Given the amount of taxpayer investment, combined with the stadium's complicated valuation history, has it been worth it? Sandy city officials say yes.
"It's been very successful," Duerkson said. "If you go to a game, it's full of great family entertainment and we get nothing at the city but positive reports. … It's been a very good enhancement to the city, there's no doubt."
In his written statement, Carroll, RSL's chief business officer, pointed out that RSL has "directly contributed more than $10 million to local, county and state economies through sales and property tax alone."
But to Scovel, RSL got a sweetheart deal that got even sweeter when their appeal was approved, shifting the burden onto other taxpayers.
"This is the rich getting richer, you know? This is robbing Peter to pay Paul," he said.

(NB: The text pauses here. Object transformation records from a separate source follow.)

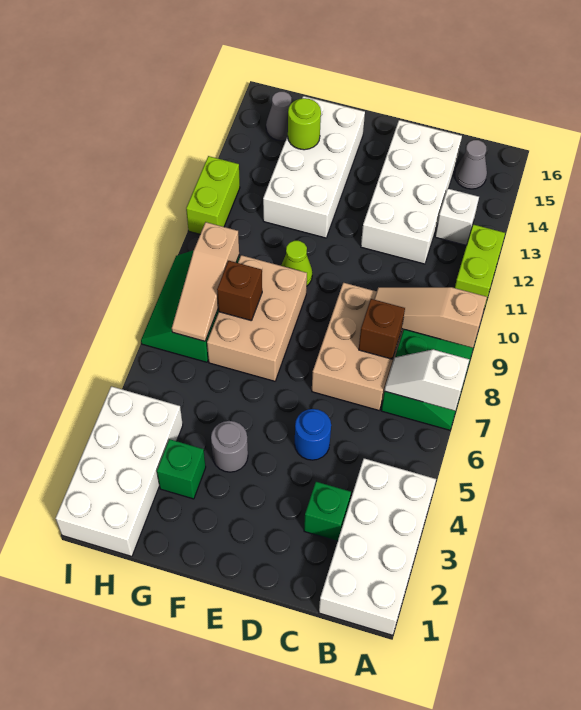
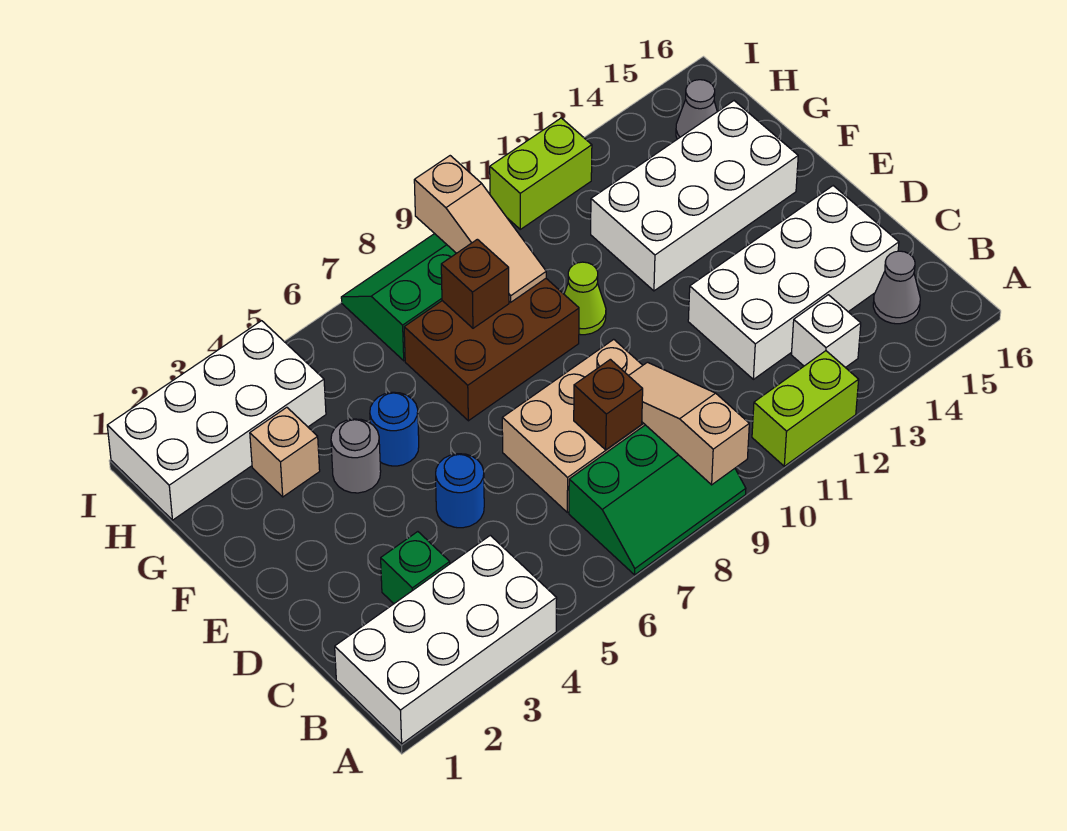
white slope A7:B7 level 2 top A -> none
none -> blue round brick F5 level 1
tan brick F7:G9 level 1 -> brown brick F7:G9 level 1
green brick G3 level 1 -> tan brick G3 level 1
lime round brick G14 level 2 -> none
tan slope H7:H9 level 2 top 9 -> tan slope G9:I9 level 2 top I

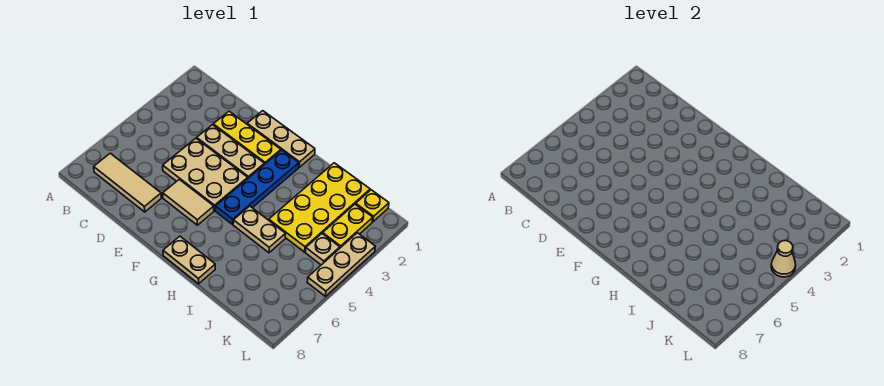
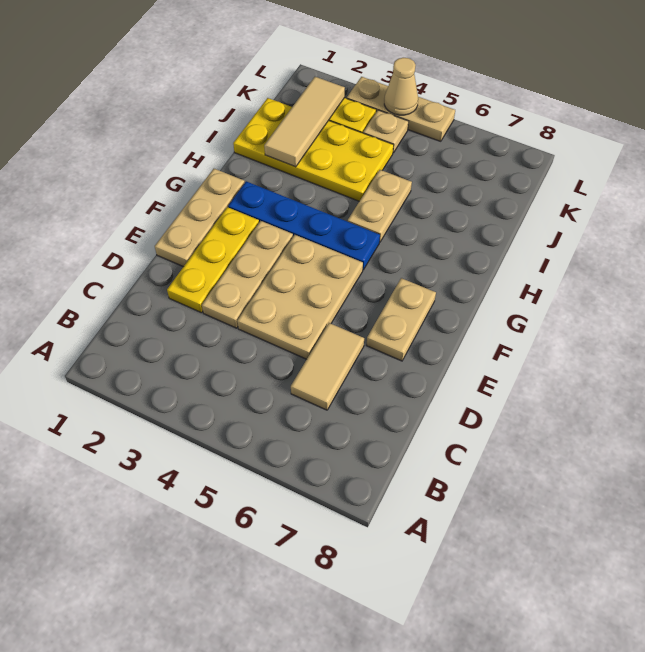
tan tile B7:D7 level 1 -> tan tile I2:K2 level 2
tan tile E6:F6 level 1 -> tan tile C6:D6 level 1
tan plate G8:H8 level 1 -> tan plate E7:F7 level 1
yellow plate K1 level 1 -> none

Dolan did not return a request for comment for this story through his staff, but Kurt Bradburn, who will take Dolan's place in January, said without knowing all the details of the tax appeal and the city's subsequent agreements with RSL, he's hesitant to say whether he believes the stadium has been a worthwhile investment of taxpayer money.
"I'm just hearing about this now like everyone else, so I don't know all of the details because so much of this hasn't been transparent," Sandy's mayor-elect said. "So I don't know if we've seen a return on investment, but at the same time, anytime you have a professional sports team in your city, it's seen as a good thing."
Bradburn said had he been in office, he would have wanted the issue to be more on the radar of Sandy residents, but he also understands assessors' responsibilities and that every business has the right to appeal its property taxes.
Bradburn said he intends to review the appeal, its impact on the city, and whether the forbearance agreement is adequately addressing both parking issues and the tax revenue needed to repay the bond.
"My main issue is I just want to make sure nobody is getting cheated through these deals," he said. "I don't like favoring one business over another or one taxpayer over another. I just want to make sure everybody is being treated fairly and that the public has an opportunity to understand what's going on."